See all 8 Critic Reviews

Score distribution:
  1. Positive: 2 out of 2
  2. Mixed: 0 out of 2
  3. Negative: 0 out of 2
  1. Sep 20, 2016
    10
    Easily Led Zeppelin's most underappreciated album, and an essential component of any self-respecting Zep fan's collection. I have been withoutEasily Led Zeppelin's most underappreciated album, and an essential component of any self-respecting Zep fan's collection. I have been without internet for a few weeks, and the only song I had downloaded to an iPod, was the remaster of Presence. So for the few weeks I've spent alone listening to Presence, I have truly understood the subtly in Zep's songwriting in their later years. I'll go through it song by song, then discuss the quality of the remaster.

    Achilles Last Stand:
    This for me is Led Zeppelin's best song. It is perhaps their largest and most ambitious song, with some truly beautiful guitar work. First of all, although not as iconic as some other Page riffs, the riffs in this song are truly representative of the speed and vibrancy the song creates. Multiple solos are thrown about the song, and more subtly the transitions in the guitar work are incredibly fast (and for me at least difficult to replicate yourself). There is something about the drumming in this song which really is fast and lively, perhaps Bonzo's best drum track, with some truly powerful fills. Overall the song is just colourful and vibrant in a sense creating a grand and powerful atmosphere, reminiscent of their most iconic song "Stairway to Heaven"

    For Your Life:
    A slow moving, but surprisingly swaggering track. The drum beat is hard and the riff is a classic hard rock sound, but the 'sexually' (for lack of a better word) charged delivery of the lyrics. The song never breaks the pace and is consistently hard hitting and fun. Just a fun, catchy song, with a terrific solo.

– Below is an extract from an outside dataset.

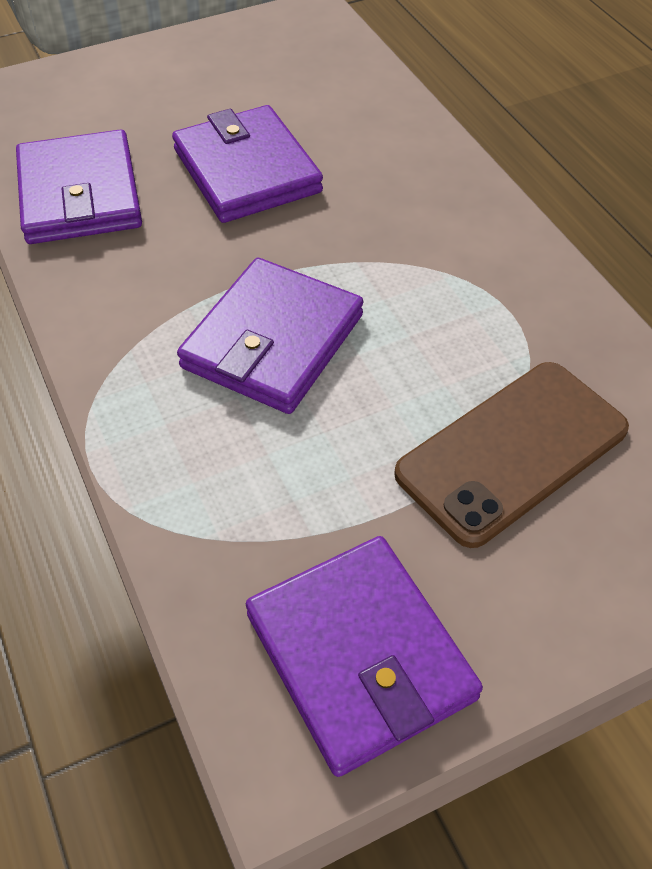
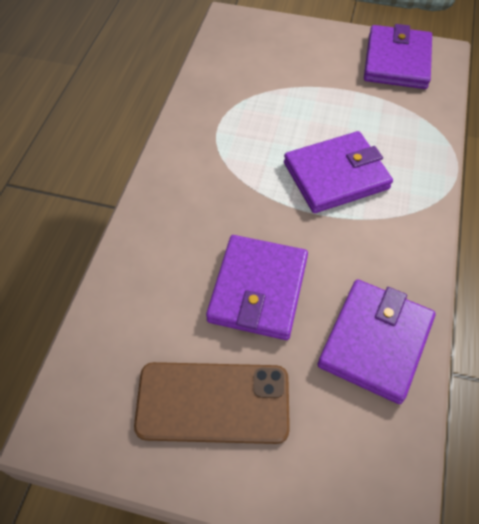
camera: 140 degrees left, 5 degrees up
(512, 451) = (283, 81): brown phone -> brown phone (213, 402)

Page really shines in this album.

    Royal Orleans:
    I have listened to this album many times, but there is little to no way of explaining the remarkably average nature of this song. Its solid, but there is not much substance to the song besides the lyrics (which I suspect are about some sort of inappropriate sexual encounter, classic Zep).

    Nobodies Fault But Mine:
    Yet another masterpiece. The song is not trying to be hard and fast, its a smooth and catchy song, with some incredible use of flange (the guitar effect) in the introduction. This is purely guitar porn, easily Page's greatest solo. The production is flawless, and displays the peak of Zep's songwriting skill. Oh and the drumming is unforgettable.

    Candy Store Rock:
    Despite Plant's slightly lifeless vocals, this song is fast and soft. The guitar is very difficult to replicate (after many attempts in my own experience), and I believe it is a cover of an older song, possibly from the 50s, similar to what Zeppelin would have done in their first four albums. Overall, I love this song, if only Rob's vocals blended a bit better with the instrumentation.

    Hots On For Nowhere:
    Forgettable, and quite similar to For Your Life. The pace is still slow and thumping and its hard hitting, but really not a vital component of the album.

    Tea For One:
    The grand finale! And it ends on an intentionally anticlimactic note. A remake of the classic "Since I've Been Loving You" (which would make it a cover of a cover). It does explore similar themes, but what I like about Rob's vocals is that he's not screaming his head off to create an emotional performance. The guitar is so memorable...especially these strange accelerations in the pace, which seems to come out of nowhere around the middle of the song. The song is grand, but in a different way from Achilles Last Stand, and the perfect way to end this album. Like a darker version of Since I've Been Loving You, a re-invention of the blues style that Zep created for themselves.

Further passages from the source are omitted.